Worse, though, is that although I worked on the Hall for a good twelve months I recall few details. Eating far too much toast at morning tea breaks, wonderfully intense and high-spirited meetings of the 30+ strong crew working on the place, moving from the electrics to the recording studio, copying tapes of the New Troubadours, watching Haydn Stubbing painting his mammoth frescoes each summer, Lyle Schnadt, James Hill and Shelley Drogan laying the elegant cherry wood flooring.
I first walked on site in September ’76 when the roof was being prepared on the ground, the last of the roof beams being charred and wire brushed to preserve them. Those days of a vigorous, patchily experienced construction crew working voluntarily (and highly successfully) is SO many hours of negotiations with the Home Office away!
So I initially was put to work on the electrical wiring under the direction of the redoubtable Russell Holland. Renowned for his tendency to channel pretty far-out weird ‘information’ Russell never doubted himself. Thus working with him was pretty much like painting by numbers and all I had to do was follow instructions.

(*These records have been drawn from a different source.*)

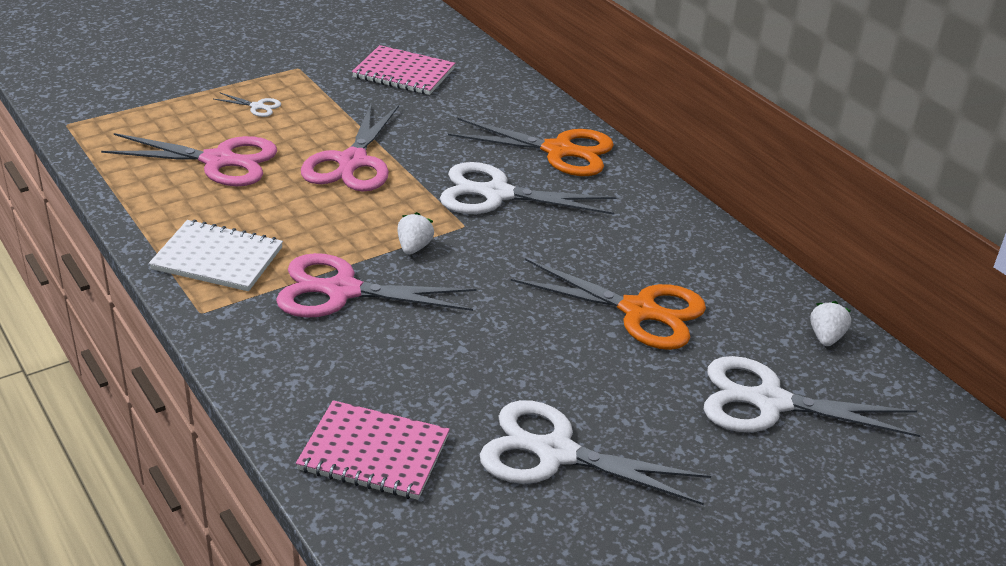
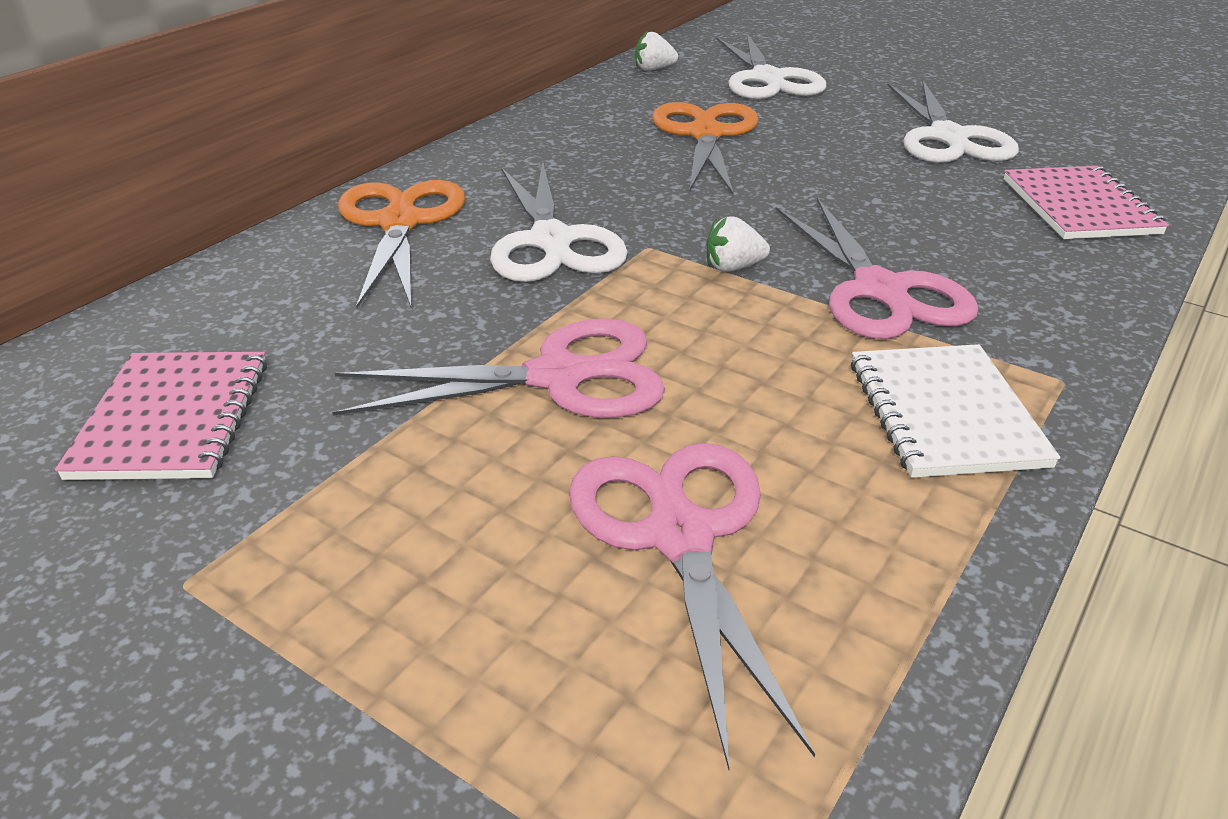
camera: 110 degrees left, 0 degrees up
(257, 106) = (417, 574): white scissors -> none

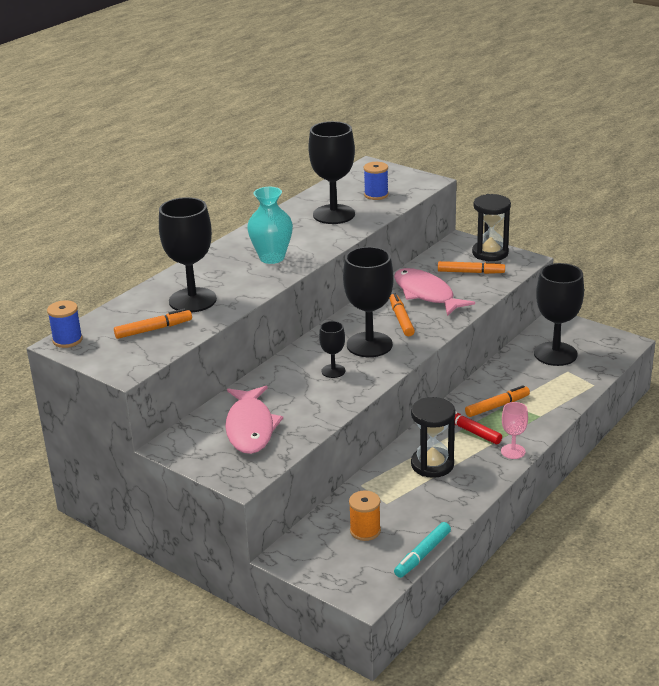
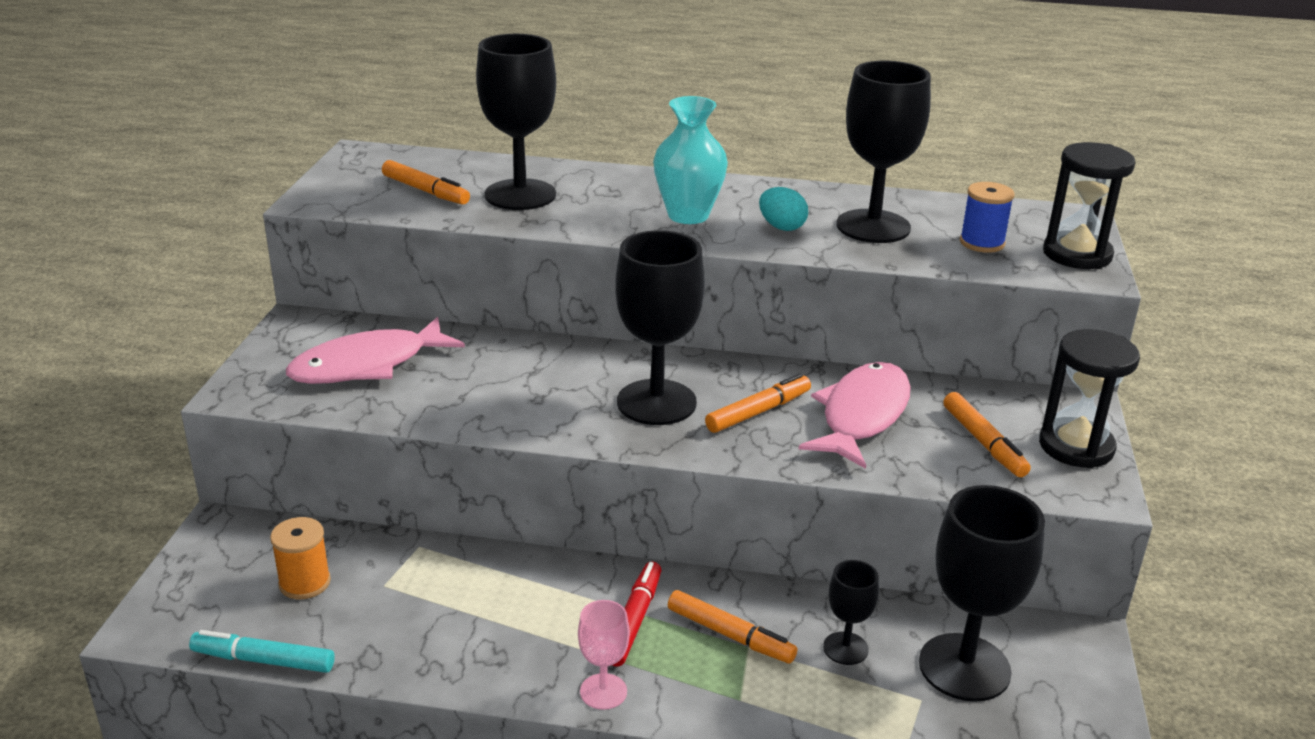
camera: 60 degrees right, 0 degrees up
(67, 340) = (368, 153): blue spool -> none
(311, 237) = (781, 227): none -> turquoise egg
(333, 371) = (557, 391): black goblet -> black goblet (845, 648)
(432, 464) = (510, 605): black hourglass -> black hourglass (1077, 254)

And then the day came when he discovered a wall in the drama/dance studio-to-be had no channel to embed the wiring conduit, so ‘somebody needed to make it’. Guess who? And with a Hilti gun. I’ve never forgotten that intimate experience with the horrendously loud racket uncomfortably close to my ear, my arm muscles straining against (probably should’ve been ‘with’ but I’d never operated a Hilti before, for Gods’ sake!) cement dust, and my complete lack of awareness that I didn’t need to do it. ‘Someone’ else could. ‘ANYONE’ else could for that matter. Why did that never occur to me? I was clearly still throwing off my deep-seated self-sacrifice, masochist phase…
Amanda Haworth

After living in the community for 14 years, married Göran Wiklund and moved with daughter Gabrielle to Stockholm. I got involved with the Social Venture Network (svn.org) for leading edge businesses whose underlying principle was to promote social good.